By way of introduction, let me
say that in this matter, as in the other three which have engaged
our hearts, there is tremendous need for a new
understanding. I do not think we get very far in real
spiritual value when we launch out in arguments for the
inspiration of Scripture. To be taken up with a
‘fundamental’ movement simply to seek to prove that the
Bible is the Word of God from cover to cover and that it is
inspired (whether it be verbal or plenary) does not get us very
far spiritually. It does not mean that we make little of
that, but the important thing is that by the Word of God we
should be brought into all the mind and purpose of God; and that
is not done by theories, or interpretations of inspiration. It
can only be as we really know what the Word of God is, for the
Word of God is much more than something written.
The Identity
Between the Divine Person and the Divine Word
Having said that, we find
ourselves immediately at the point which gives the indication of
what is the greatness of the Word of God, and it is found inside
that very first statement in the Gospel by John. “In
the beginning was the Word, and the Word was with God, and the
Word was God.” As you know, a particular Greek word is
used there, while another word is used in the other passage:
“The words that I have spoken unto you are spirit, and are
life” (John 6:63; ASV). And in between those two
statements we put this: “He that is of God heareth the words
of God: for this cause ye hear them not, because ye are not of
God” (John 8:47)—and yet the Lord was speaking these
very words in the hearing of those concerned. They heard
just as much as anybody else His actual words and statements, but
He said they did not hear—indeed, He said more: “Ye cannot
hear My word” (John 8:43). Here we have the identity
between the Divine Person and the Divine Word. In that
matter, the same is true of the Word of God as we have seen to be
true of Christ Himself and of the Church. We have seen that
Christ was a complete mystery to the natural man, and to this
world as He passed up and down in the midst of men—men of
ordinary intelligence and men of unusual intelligence, men of no
learning and men of great learning, men who naturally may have
had great sagacity and natural understanding, and good judgment
and perception. He moved amongst such continually and they
knew Him not. As we have said, God passed incognito,
unrecognized, through this world. “No one knoweth the
Son, save the Father” (Matthew 11:27; ASV). It was the
mystery of God incarnate.
In our previous meditation we
passed that on to the Church. The true Church, according to
God’s mind and according to revelation, is not a thing that
you can recognize or identify here on this earth. It is
something hidden, something heavenly, a mystery; even while here
on the earth it is a mystery. Its true nature and identity
are hidden even from the wise and prudent, and from the best
faculties and brains and intelligence of men. To try to
make the Church to be recognized or bring it within the
apprehension and understanding and knowledge of men is to rob it
of its essential Divine nature, and to bring it down to a level
where it will be stripped and shorn of its power. A great
deal of history hangs upon that fact, and it explains much of the
weakness and futility today in what is called ‘the
Church.’
Now, what is true of Christ and
of the Church is true of the Word of God. It is a
mystery. God manifest in a hidden way—a contradiction,
a paradox; but that is the meaning of mystery.
The Word of
God the Unique Language of God
The Word of God is firstly
God’s language, which is not the Hebrew language, nor the
Greek language, nor any language known to us on this earth.

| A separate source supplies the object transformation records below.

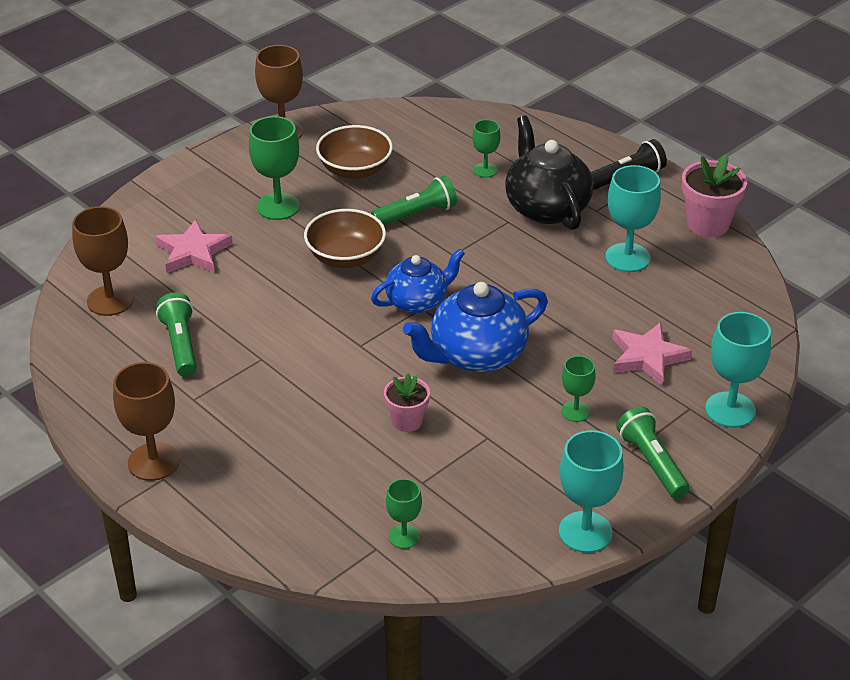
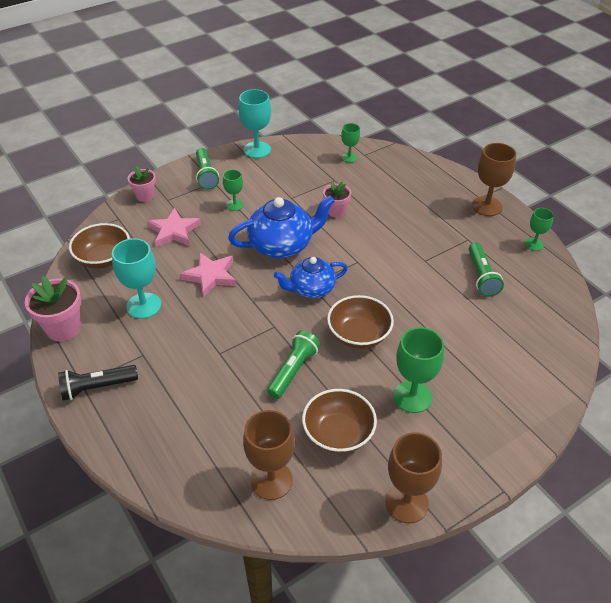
camera: 170 degrees left, 5 degrees up
(110, 300) = (541, 319): brown goblet -> brown goblet (271, 480)
(193, 252) = (483, 356): pink star -> pink star (210, 276)
(416, 214) = (293, 370): green flashlight -> green flashlight turned 135 degrees clockwise
(485, 170) = (217, 415): green goblet -> green goblet (534, 244)
(546, 208) = (182, 363): black teapot -> none
(722, 307) = (103, 258): none -> brown bowl
(730, 410) = (145, 196): turquoise goblet -> pink flower pot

It is God’s language, a language which no one knows
and which no one can learn with any human faculty at all.
In what is being said now you are hearing a lot of things which I
trust are true—and I trust they are the truths of God—but
you will go away and will pass some kind of judgment upon what
has been said, and that is all there will be to it, unless
something else happens in and through the hearing, and deeper and
further back than the mere listening with your natural
ears. Something must come to you as from God Himself, and
unless that happens, whatever you have heard will remain for just
a few hours or a few days, and then it will fail altogether, and
leave you with your own verdict and judgment upon what has been
said. The Word of God is something very much other than
what I am saying about it and about Him, though I trust I am
speaking the truth. The Word of God is a mystery; it is
God’s language, and you have to have some kind of God-given
faculty for understanding His language. It is outside this
world and outside all the nations and languages and tongues of
this world. It is something different and something other,
and you have to receive a heavenly faculty, by a new birth from
heaven, and to learn an entirely new language from the very
alphabet, the A.B.C. of heaven. You can know the Bible from
cover to cover and not know a word of God’s language.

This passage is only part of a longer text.